THE FUNDACIÓN BARENBOIM-SAID

2/11/2026

 
​My first class with Vicente at the school holiday camp complete, I get in a cab to the Barenboim-Said Fundación. The sun shines hot and bright, and the streets of the Polígono Sur are quiet.

I’m moved by what I’ve seen in the school. As I head to the taxi, I consider taking photos of the streets around me, the most immediate way to communicate Polígono Sur’s reality. But I’m reluctant. For approximately fifty thousand people, this area is home, and likely the only home available to them. That they are getting on with life here deserves respect.

Neighbourhoods like Polígono Sur were constructed in most major Andalusian cities from the 1940s, and most parts of Europe have their own versions: neighbourhoods on the edge of town into which the underprivileged were channeled, developed in the 1940s but exploding in the 1970s, and, from the looks of it, with no significant building investment since then. Fifty-year-old apartment blocks, with no maintenance evident and built cheaply to begin with, house an average of seven people per dwelling, quarantined from the city by a riverbed, a ring road and train tracks.

The taxi may as well be Cinderella’s carriage bearing me from Polígono Sur to Seville’s
extravagantly beautiful city centre. Through its window I see for the first time the city’s cobbled streets, massive parks, countless facades in white, gold and terracotta, horse-drawn carriages, and iridescent tiles. The line between these two parts of Seville is the most profound culture shock I experience on my travels.

The Fundación is in a tiny cobbled square which also houses the public entry to the Real Alcázar, the tenth century palace still used by the Spanish royal family, and which has a view of the Giralda, Seville Cathedral’s astonishingly tall bell-tower. My taxi pulls into the square through a massive stone arch, does a brief circuit of the central orange grove, and lets me out, still covered in the dust of the school yard, in this fairytale arena. I push the Barenboim Said Fundación’s doorbell.
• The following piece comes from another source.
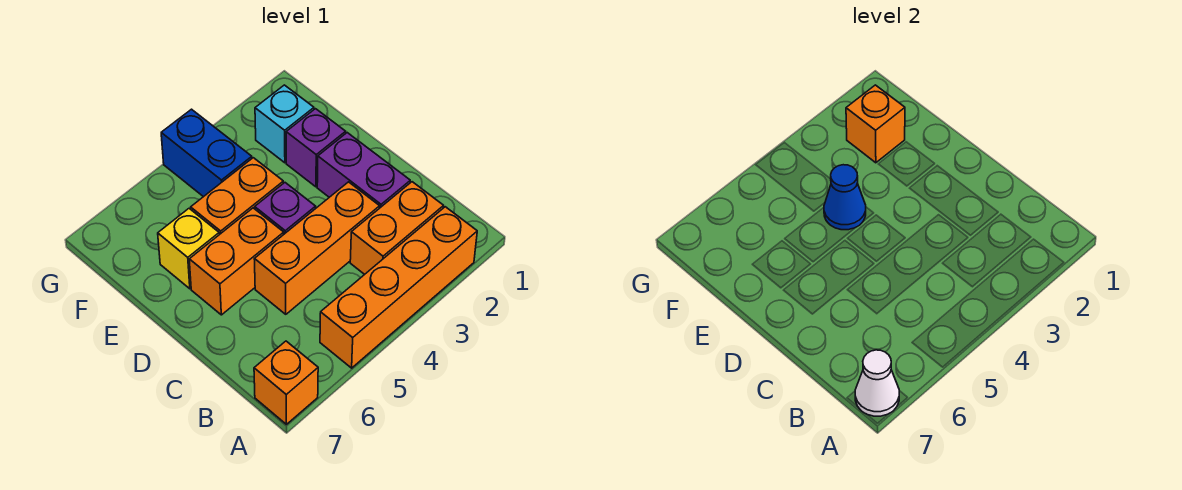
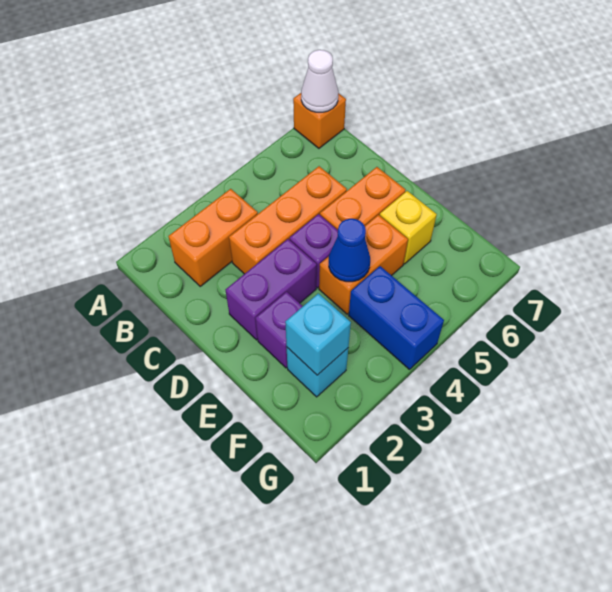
orange brick A2:A5 level 1 -> none
purple brick C2:D2 level 1 -> purple brick D2:D3 level 1
orange brick F2 level 2 -> cyan brick F2 level 2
Joseph greets me. He’s a thoughtful and intense person, wholly dedicated to excellence and
access in music education, which is his focus at the Fundación. Every stage of musical life is somehow covered with a Fundación offering managed by Joseph or one of his colleagues: early childhood music projects like the one I’ve been attending; a school of 135 kids where everyone receives a violin or cello and daily lessons; an orchestral academy; public workshops; teacher training; professional performance opportunities such as those provided by the West-Eastern Divan Orchestra, and more. There are over two thousand participants a year.

Joseph tells me about an interview he once saw with conductor Gustavo Dudamel, being asked why he encouraged so many people to learn an instrument when there weren’t enough professional orchestras to employ them all. Dudamel’s response: “I’m sorry, but I don’t understand the question.” A perfect answer to a misguided question suggesting that the only value in learning music was its earning potential. The fact that the Fundación, in its beautiful setting, already has a well-developed relationship with Polígono Sur, a place of limited opportunity, shows why Dudamel’s words have stayed with Joseph.
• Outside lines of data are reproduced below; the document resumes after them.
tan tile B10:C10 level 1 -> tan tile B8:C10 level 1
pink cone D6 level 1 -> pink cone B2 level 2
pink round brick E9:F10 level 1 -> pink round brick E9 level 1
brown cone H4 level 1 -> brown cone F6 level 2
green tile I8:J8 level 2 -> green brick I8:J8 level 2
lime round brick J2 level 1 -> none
We go upstairs to meet Muriel Páez Rasmussen, the Fundación’s Managing Director. Within five minutes, it’s clear she’s the kind of person that could probably do a pretty good job of running the world, if only somebody gave her a crack at it. But instead she’s here, and, like Joseph, has been for twenty years — she says she still feels lucky. Both she and Joseph talk at length about the experience of working with the West-Eastern Divan Orchestra and Maestro Daniel Barenboim.
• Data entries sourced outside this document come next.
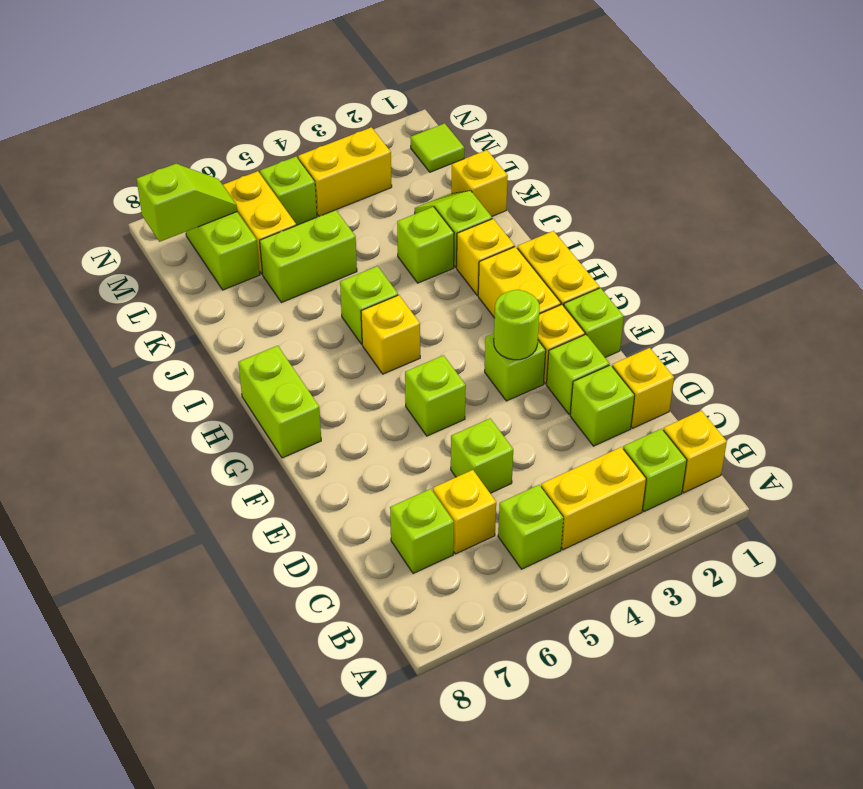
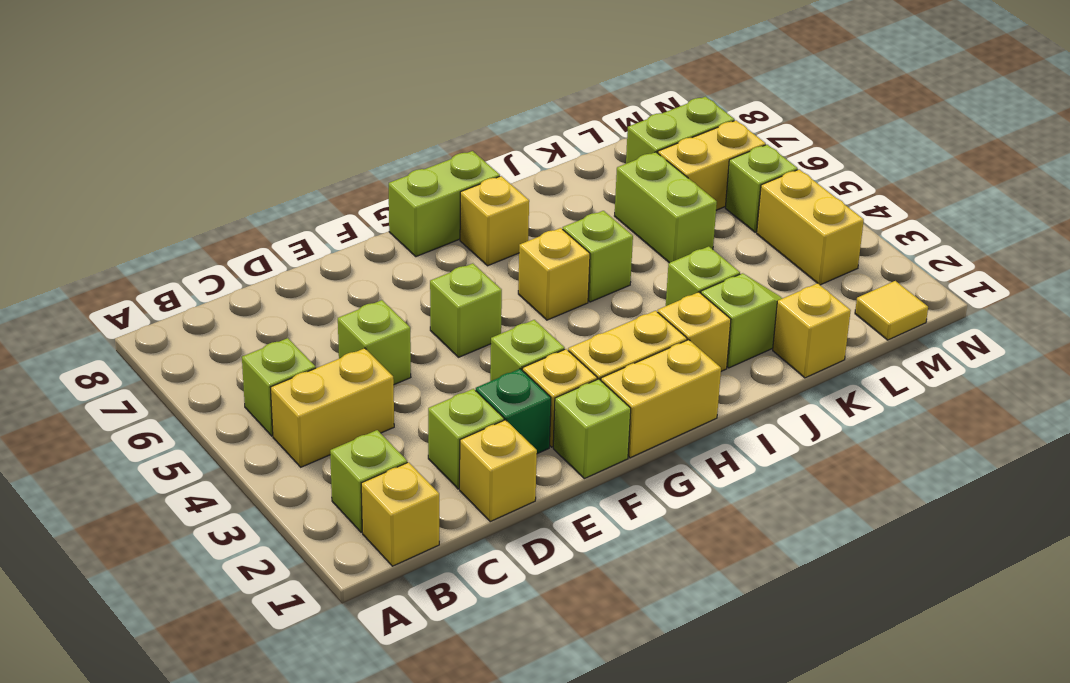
yellow brick B3:B4 level 1 -> yellow brick B4:C4 level 1
yellow brick C6 level 1 -> yellow brick H7 level 1
lime brick C7 level 1 -> none
lime brick E2 level 1 -> green brick E2 level 1
lime round brick F3 level 2 -> none
lime tile M1 level 1 -> yellow tile M1 level 1
lime slope M7:M8 level 2 top 8 -> none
While an orchestra of Arab and Israeli musicians has always had its tensions, things are even more difficult in 2025, both for the musicians within the orchestra, and those working to resource it. I ask about the music school in Ramallah and Muriel says it’s all still running; most of the teachers the Barenboim-Said foundations provide now have such long ties there, they’ve chosen to stay. She and Joseph advise me to watch ‘Knowledge is the Beginning’, which documents the lead-up to the West-Eastern Divan Orchestra’s 2005 performance in Ramallah.

Joseph sends me the link and Mel and I watch the documentary in our apartment (just over the tracks from Polígono Sur). I cry three times.

While I know not everyone agrees with Barenboim’s stance on Israeli-Palestinian relations,
especially in Israel, one thing in the documentary is very clear: Barenboim appears painfully aware that speaking his mind will come at a personal cost. He’s frightened. At one point, he even says so.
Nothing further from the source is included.